Hass, Neid und Missgunst zogen ein in die Szene und wir sind da gelandet, wo wir heute sind. Der Shishaverband e.V. (heutiger Bundesverband Wasserpfeifentabak e.V.) will das mit seinem Tun nun wieder kitten und reparieren, aber das ist ein sehr schwieriger Weg. Ich hoffe wirklich, dass alle Hersteller, Shopbetreiber und auch die Konsumenten verstehen, dass wir nur etwas erreichen, wenn wir alle zusammenhalten. Mit solchen Aussagen wie „wenn der XY dabei ist, mache ich nicht mit“ oder „ach das bringt doch nix, alleine bin ich besser dran“ werden wir es nicht aufhalten können, das Vater Staat dem Shisha-Business in Deutschland und auch in Europa den Gar aus machen will. Vor allem muss auch die Kriminalität, die immer wieder mit der Shishaszene in Verbindung gebracht wird, verschwinden. Sonst sehe ich keine Zukunft für Shisha in Deutschland. Allein zu diesem Thema kann man ein eigenes Buch schreiben, aber das ist ein anderes Thema.

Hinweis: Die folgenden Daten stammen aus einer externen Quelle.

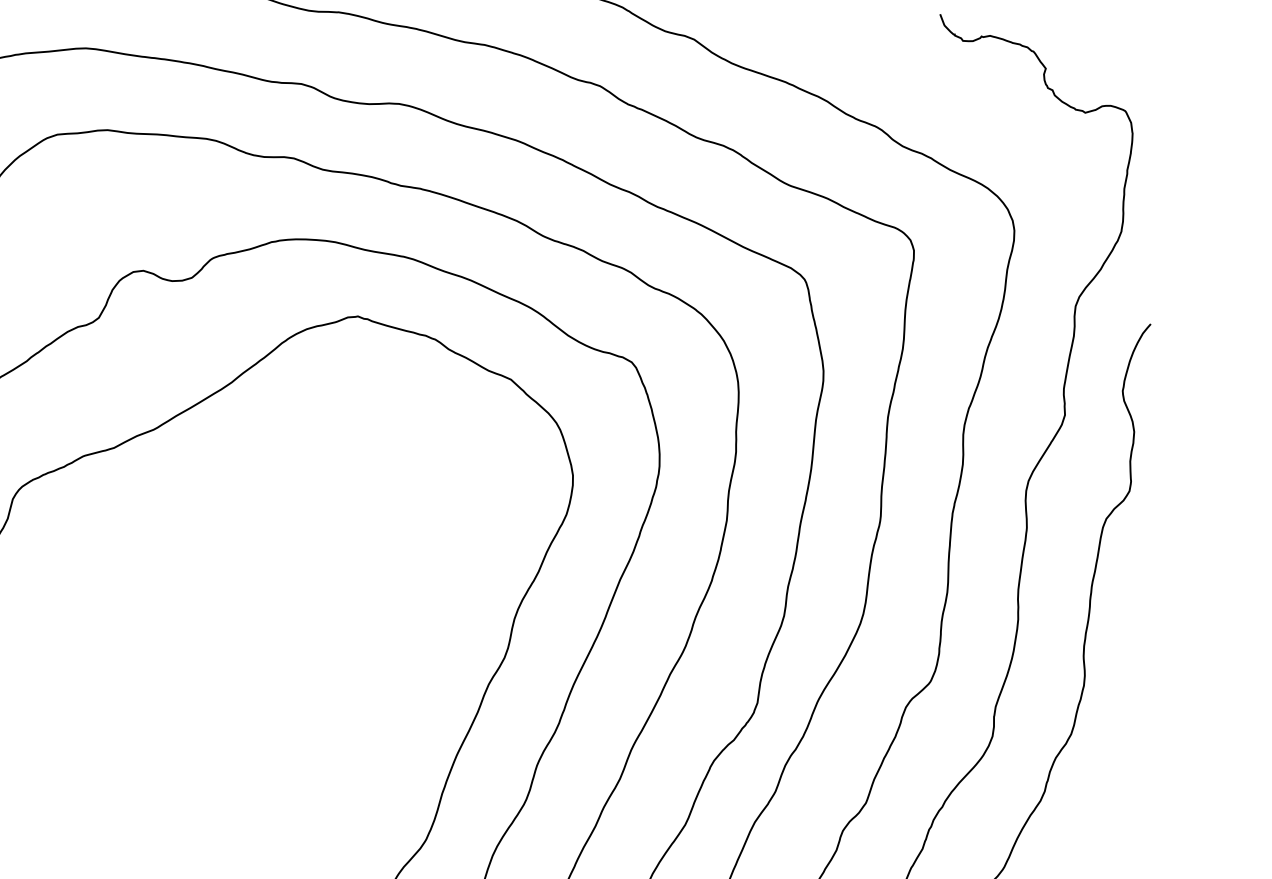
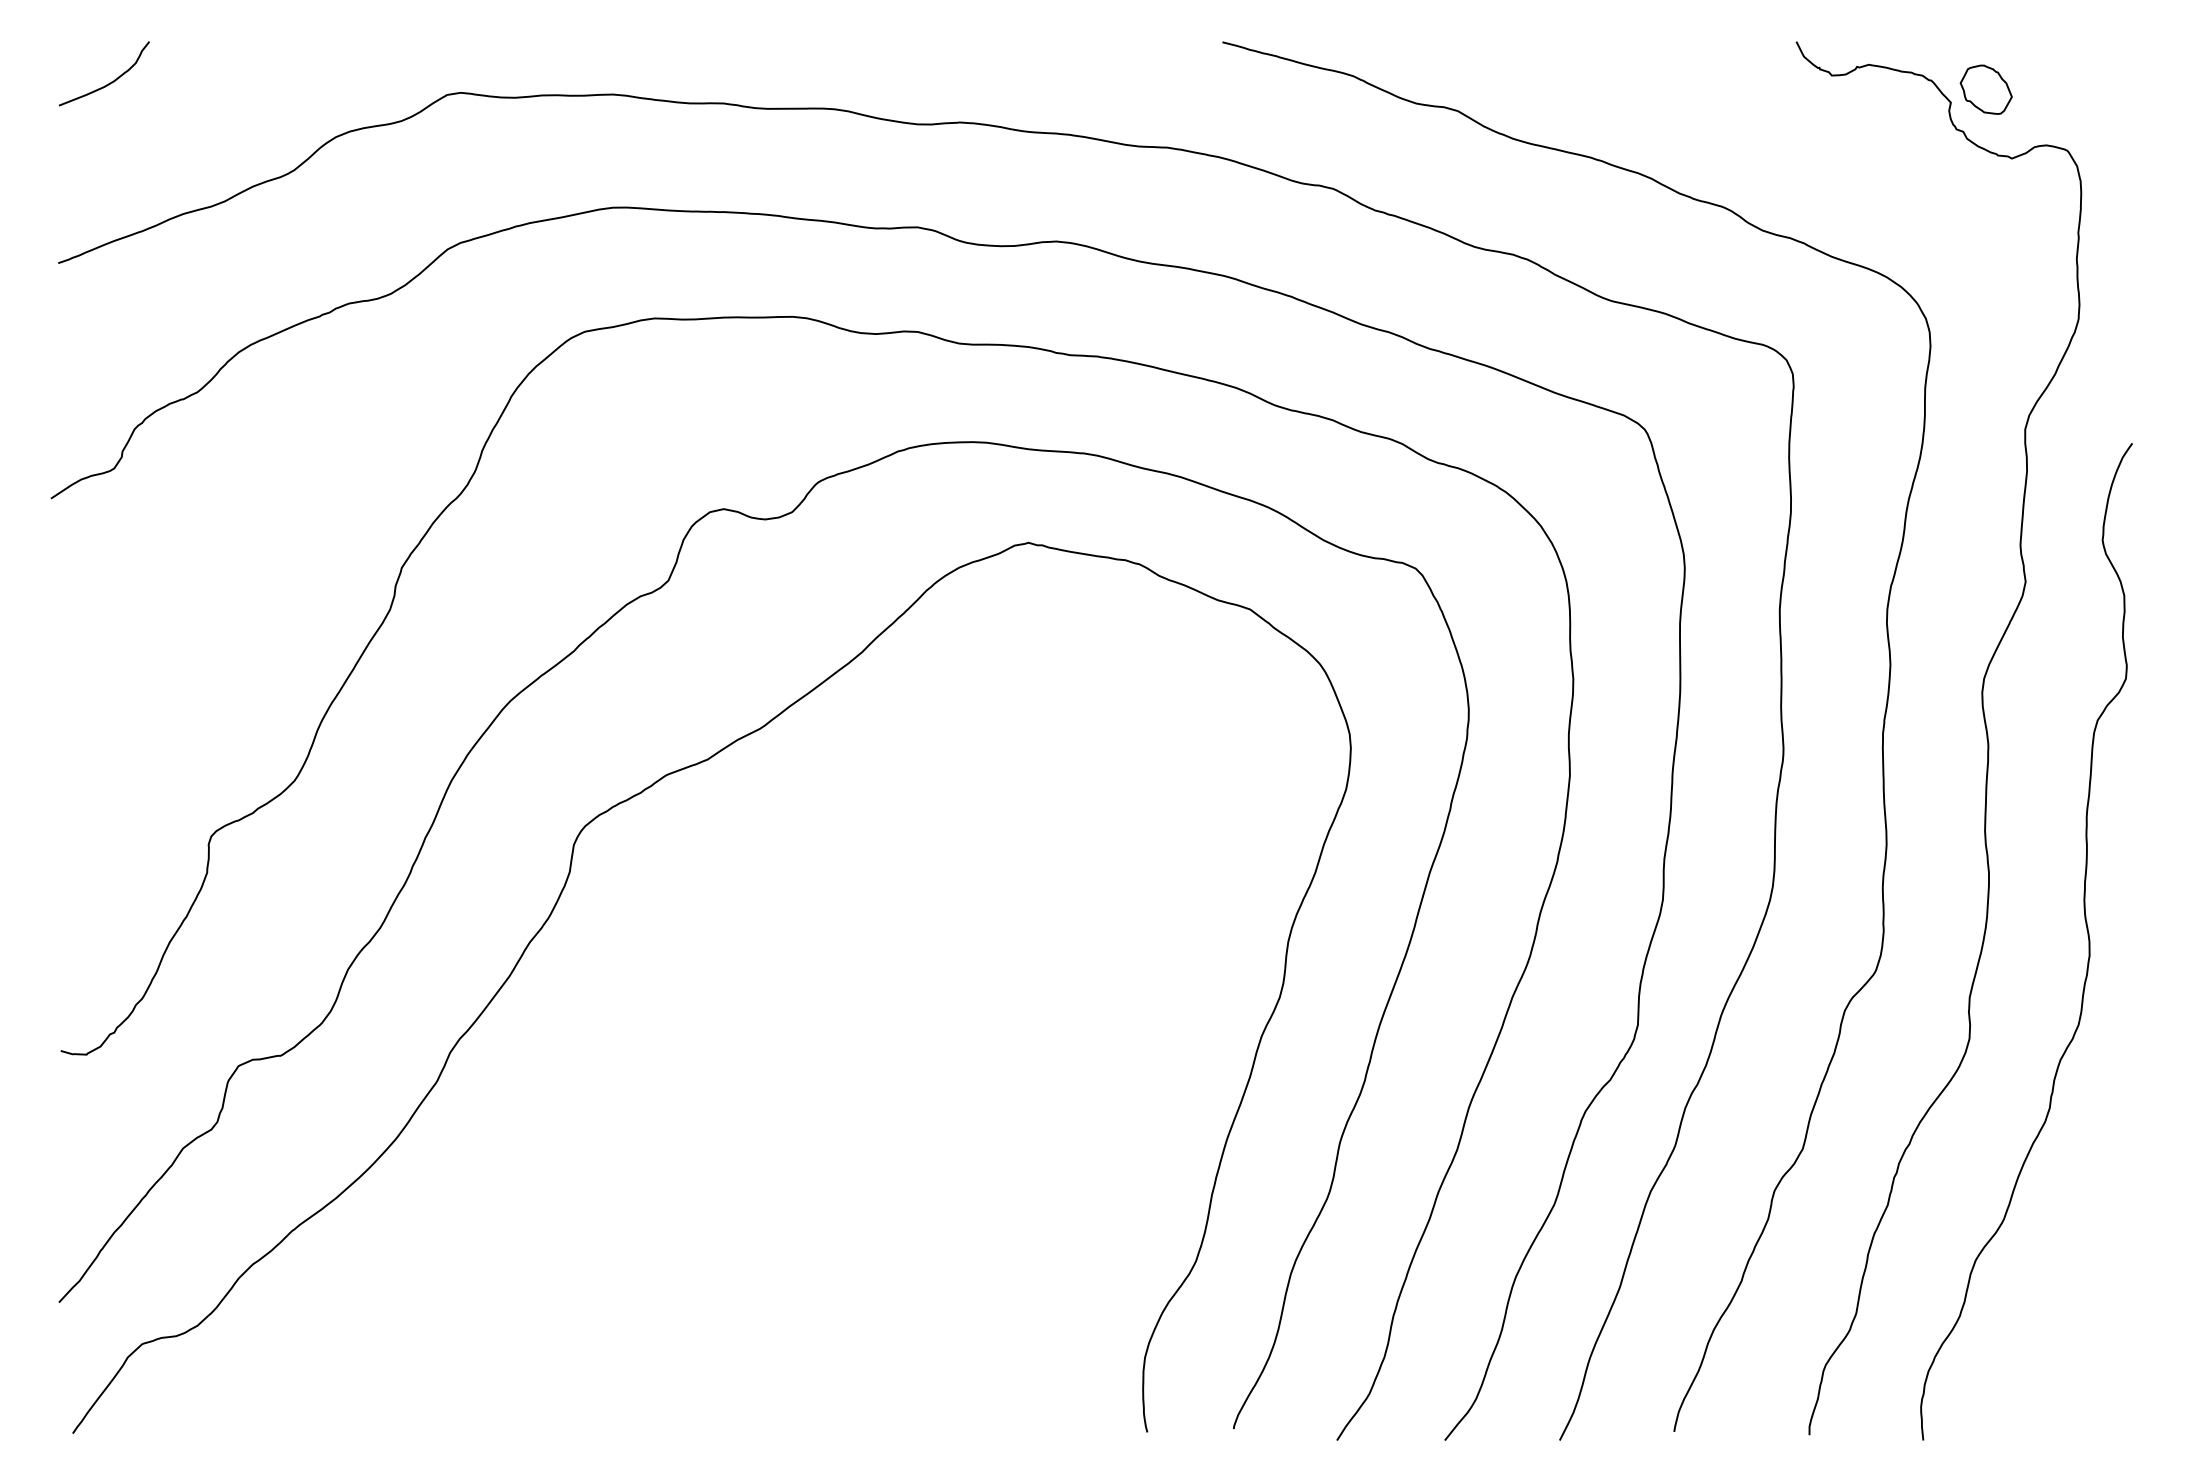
part: (1071, 61) -> (1985, 89), added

Viele, die das jetzt hier lesen, werden sagen: „Ja, wenn der damals nicht angefangen hätte …“ oder „ja das ist aber nicht meine Schuld, weil bla bla bla …“. Leute, greift euch alle mal an die eigene Nase, denn alle tragen ein bisschen Mitschuld – JEDER. Das muss jetzt mal ein Ende haben und wir müssen zusammenhalten – gemeinsam sind wir stark. Das war schon immer so in der Geschichte und es wird auch immer so bleiben. Ein Einzelner kann nie so viel erreichen als viele gemeinsam.

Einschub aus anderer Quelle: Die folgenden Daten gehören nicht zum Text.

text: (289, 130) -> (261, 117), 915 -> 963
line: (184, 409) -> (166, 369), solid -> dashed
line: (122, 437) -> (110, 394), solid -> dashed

Und das bedeutet auch, ein jeder muss sich an die Gesetze halten. Ob es die Hersteller oder die Shopbetreiber sind, Veranstalter von Events jeglicher Art und Größe, Blogger und Reviewer sowie die Konsumenten. Nur dann ist die Mission „Shisha in Europa“ mit Erfolg gekrönt. Hier gibt ess auch keine Ausnahmen und Ausreden.
In diesem Sinne: Guten Rauch und eine friedliche Zeit.